Logo of KDŽP before 2021

The split between the Christian Democratic Movement (KDH) and the KDŽP was sparked by a dispute between the presidency of the party and its member Peter Molda. Molda wanted the right to life to be a condition for any future KDH participation in government, a move which was not permitted by the more liberal presidency of the KDH. On the 26 April 2018, Molda attacked this move on Conservative Daily Postoj, a conservative website founded after the 2015 Slovak same-sex marriage referendum, stating "I am amazed that it is said on Christian soil that we will conclude the status quo with the Liberals again" and emphasising that the KDH should be focused on "the question of life". Alojz Hlina, the president of the KDH, criticised Molda's article on 12 May, with Molda announcing his intent to form a new party the same day.
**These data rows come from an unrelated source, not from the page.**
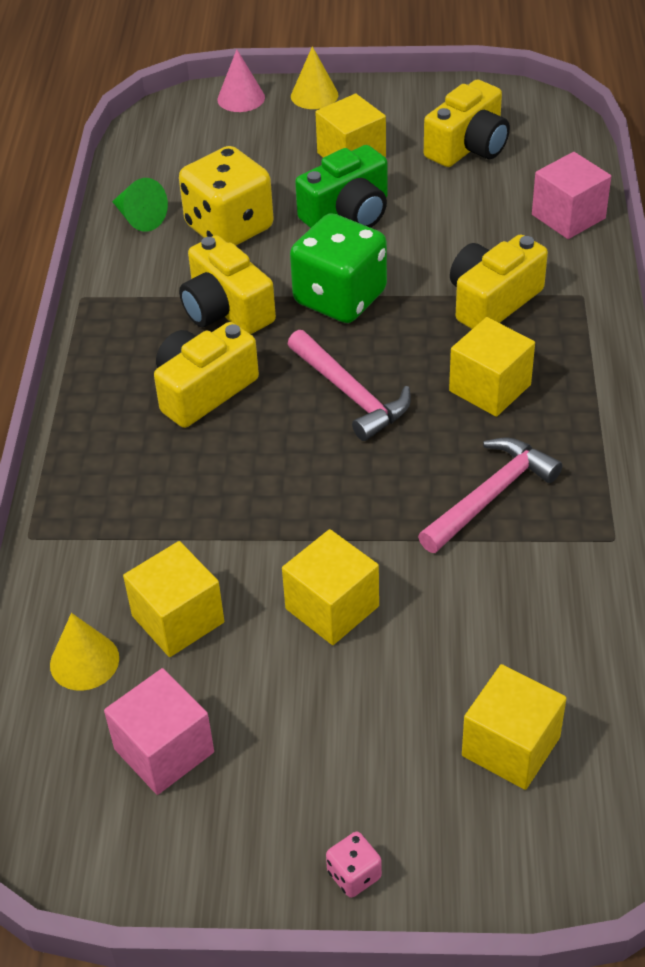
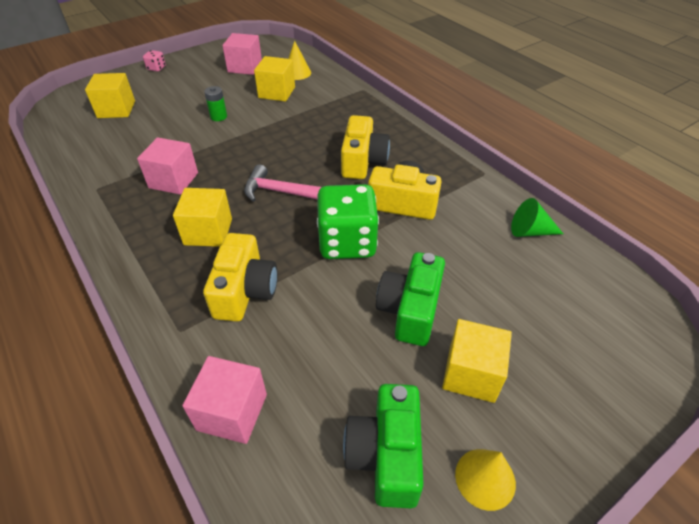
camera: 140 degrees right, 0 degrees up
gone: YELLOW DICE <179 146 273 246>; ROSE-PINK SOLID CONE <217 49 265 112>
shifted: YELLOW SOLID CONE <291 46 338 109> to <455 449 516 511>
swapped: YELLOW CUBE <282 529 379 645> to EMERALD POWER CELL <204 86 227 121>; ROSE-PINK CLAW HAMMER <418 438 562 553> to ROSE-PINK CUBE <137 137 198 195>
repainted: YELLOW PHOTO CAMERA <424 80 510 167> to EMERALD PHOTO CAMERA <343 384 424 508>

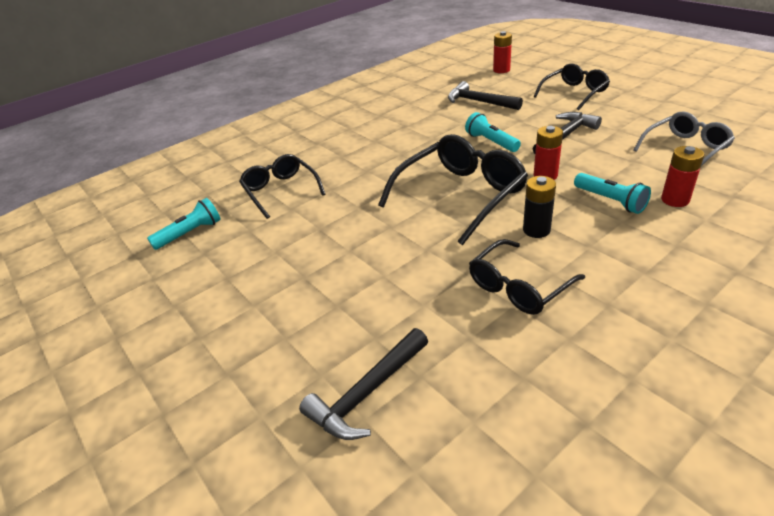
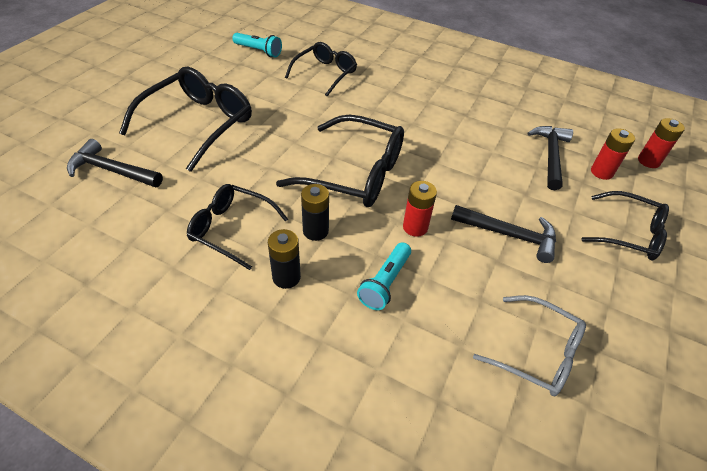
camera: 60 degrees right, 10 degrees up
gone: TURQUOISE FLASHLIGHT <465 112 521 152>
new: EBONY SPECTACLES <119 67 252 172>; EBONY POWER CELL <268 229 301 289>
shifted: SCARLET POWER CELL <661 146 704 207> to <591 128 635 180>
Alongside Tibor Pénzeš (former assistant deputy of the National Council of the Slovak Republic), Pavol Abrhan (former member of the National Council of the Slovak Republic) and Miroslav Vetrík, Molda began collecting the 10,000 signatures needed to register the party. By 16 January 2019, they had collected over 14,000 signatures, meaning that the party was officially registered on 4 February.

In September 2019, KDŽP and the Slovak National Party entered into a cooperation agreement, signing a memorandum concerning "Life and Homeland". They also expressed their support for March for Life, an anti-abortion event in Slovakia. Their first contested national election was the 2020 parliamentary election, in which 3 candidates were elected on joint tickets with the neo-nazi People's Party Our Slovakia (L'SNS). However, on 27 May 2020, all three members left the ĽSNS parliamentary club due to a dispute with ĽSNS National Council member Milan Mazurek.

In February 2021, the party was renamed from KDŽP to Life - National Party.

In April 2023, the party's former chairperson, Tomáš Taraba, and other prominent members of the party reached an agreement with Andrej Danko to run on the list of the Slovak National Party for the September 2023 elections.

==Ideology==

The ideology of the party is based around a fundamentalist, far right understanding of Christianity. The party advocates for a ban on abortions, fights against LGBT+ rights, sexual education, and transgender care, while also advocating for an increased support for families with children and financial assistance to the elderly. It also calls for increased environmental protections and the introduction of language lessons to schools. In its position on the European Union (EU), the party criticizes the promotion of "gender ideology" and declares that it will "promote the return of the EU to its original mission".

The party was described as far right or fascist by mainstream media and political scientists, however this was disputed by others, such as the liberal-leaning National Council MP Martin Klus, who has since decided to run on the list of the national-conservative Sme Rodina party.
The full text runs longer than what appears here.